On the kitchen counter rests the huge steel basket containing washed utensils. I didn’t get time to sort them down before I went out. The counter needs to be cleaned too, for the ‘roti-wali-bai’ has left smears of wheat flour on it after making our rotis. Sigh! Wish I had a magic wand to clean up the whole place with one swish and an incantation. The way Mrs. Weasley does. No matter how much I clean up, my house continues to look as if Ron, Fred, George and Harry just finished playing a Quidditch match here.
I enter the first bedroom that serves as my office room. Nirav’s books are strewn all around, and his white board is filled with 1s and 0s. He is learning some serious stuff. Re-learning rather, the stuff that we learned in our 11th and 12th standards and then conveniently forgot. At least, I did. He is going all the way back into the basics now, in order to understand them better and possibly to come up with something of his own. I only wish that something did not involve papers strewn all over the place. But then, when were scientists and inventors followers of domestic orderliness? That task has, for centuries, fallen on the shoulders of their wives, butlers or if they were alone, none, and they have never paused to wonder who kept their pens polished and their desks clean when they were busy playing God.

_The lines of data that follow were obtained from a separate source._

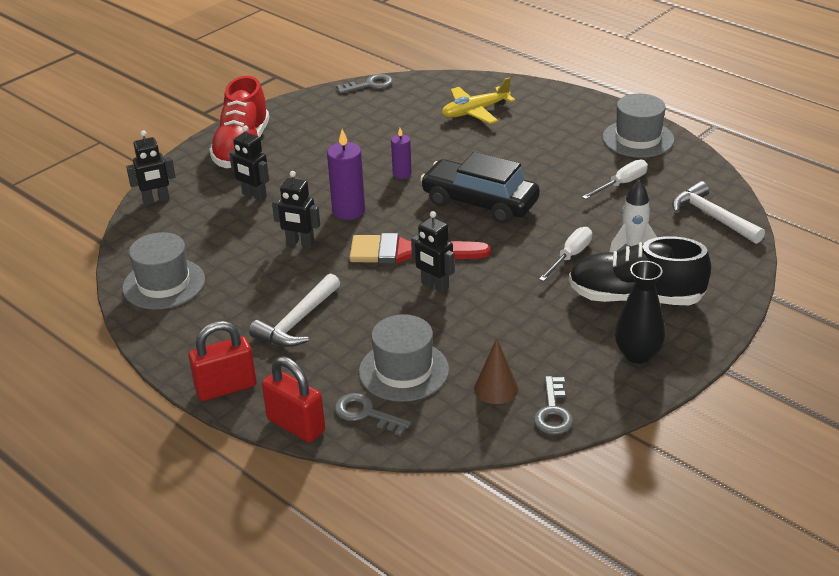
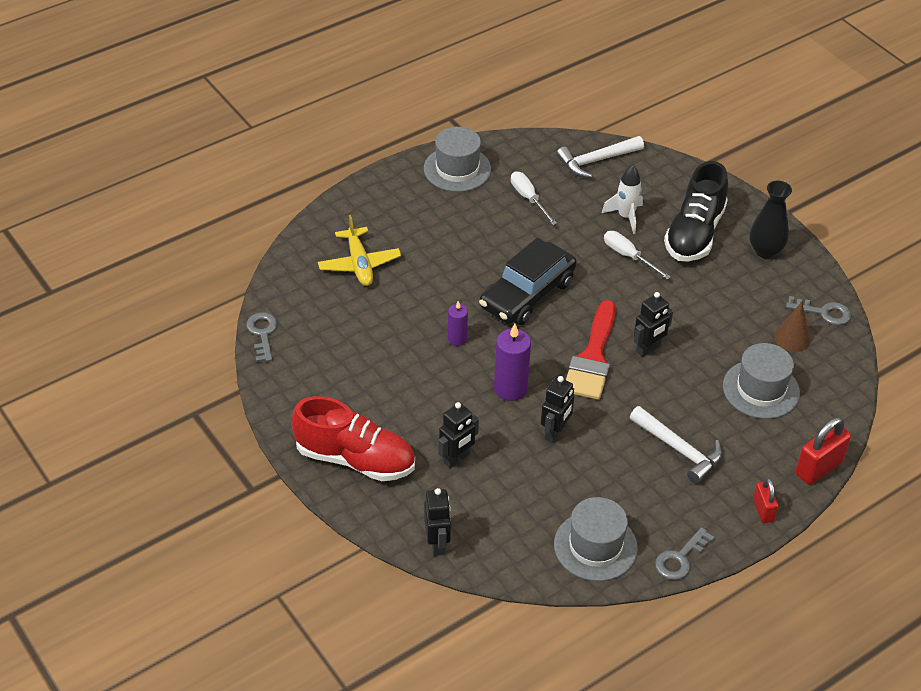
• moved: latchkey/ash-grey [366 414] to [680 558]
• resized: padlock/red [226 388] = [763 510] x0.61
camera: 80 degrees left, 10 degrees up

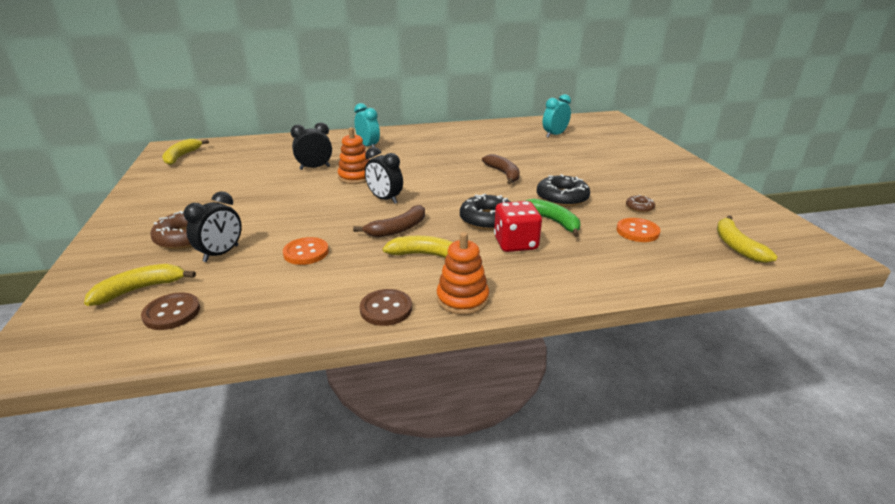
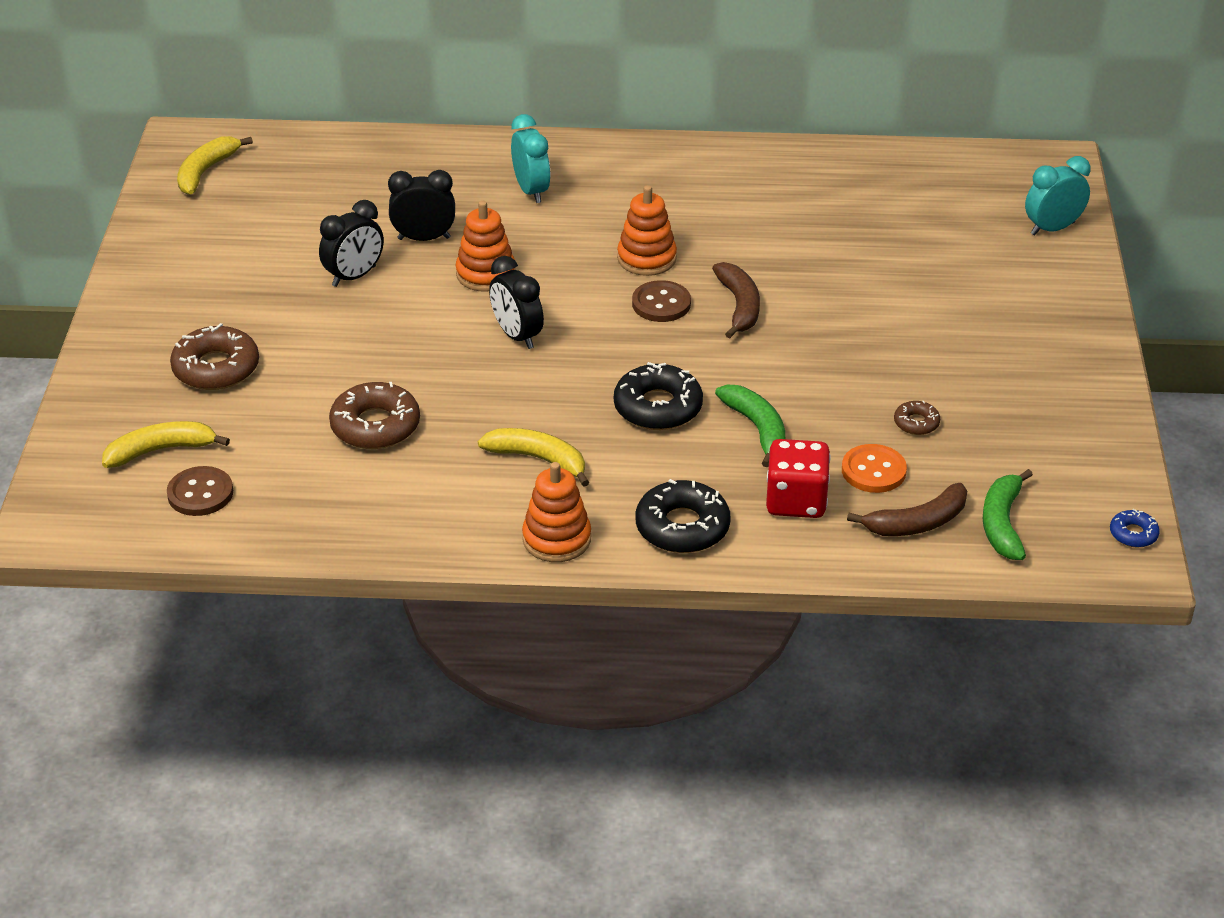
• moved: clock/ebony [221 253] to [354 276]
• replaced: sewing button/orange [306 252] to doughnut/brown [375 426]
• added: ring stacker/orange [646 258]
• moved: sewing button/brown [386 309] to [661 304]
• moved: doughnut/ebony [562 198] to [682 527]
• moved: game die/red [515 243] to [796 501]
• moved: banana fruit/brown [398 229] to [917 523]
• recoloured: banana fruit/golden [736 246] to banana fruit/green [1002 523]
• moved: clock/turquoise [554 135] to [1052 228]
• added: doughnut/cobalt [1133 534]
camera: 15 degrees right, 10 degrees up

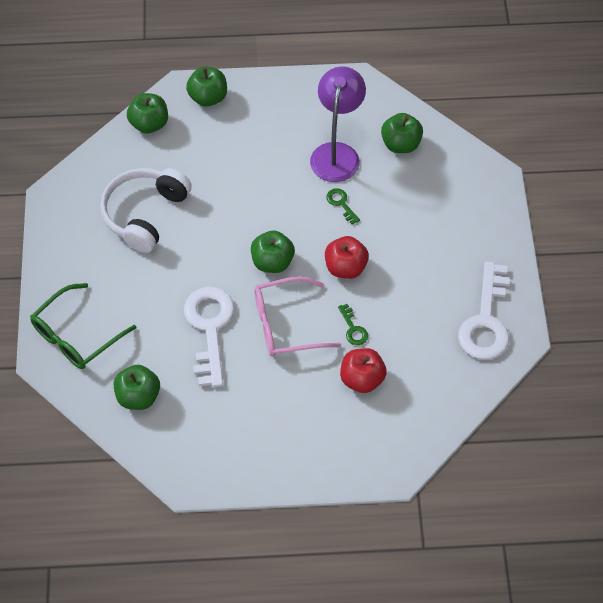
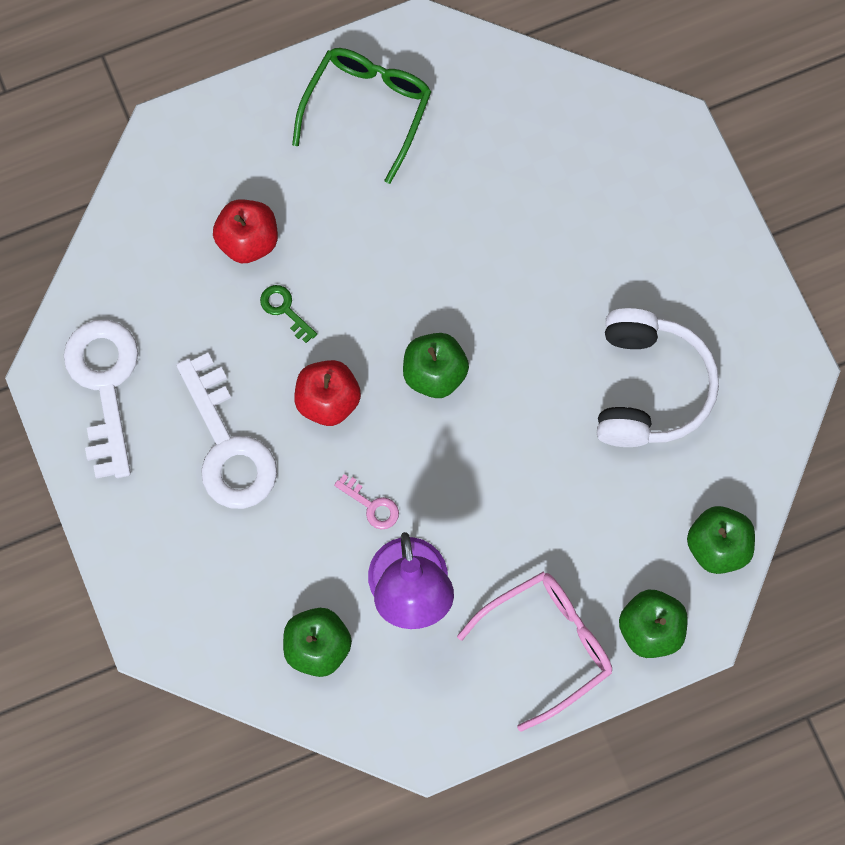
• moved: latchkey/white [209 329] to [227 445]
• moved: glasses/green [76 336] to [367 109]
• recoloured: latchkey/green [341 204] to latchkey/pink [371 505]
• moved: glasses/pink [286 324] to [547 645]
• removed: toy apple/green [138 396]
camera: 160 degrees right, 15 degrees up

I look up. The small attic is almost filled to the brim with cardboard boxes and suitcases. I have been urging Nirav forever to get rid of most of them. I hate clutter, but he always brushes away my pleads saying they might come in handy some day. Maybe he is right. For example, they could probably use that TV cardboard to pack up all my clothes and give them away. And to think I bought those lovely T-Shirts only yesterday. Such a pity.
My laptop on the table is still whirring softly. The monitor is still on, and my unfinished post glares at me from its wide screen. I so wish I had completed this post and shared it in all the usual places before I went out. If only I had, the world would have at least got to read my last post. If only I had finished up all the work at home before heading out, Nirav would not have had to do them. Especially now, when he is rushing back home after receiving the call. That is why Kabir says, “Kaal kare so aaj kar, Aaj kare so ab; Pal mein parlai hoyegi, bahuri karega kab.” Then again, how was I to know that a speeding bus will come and hit me when I go to buy something as insignificant as milk?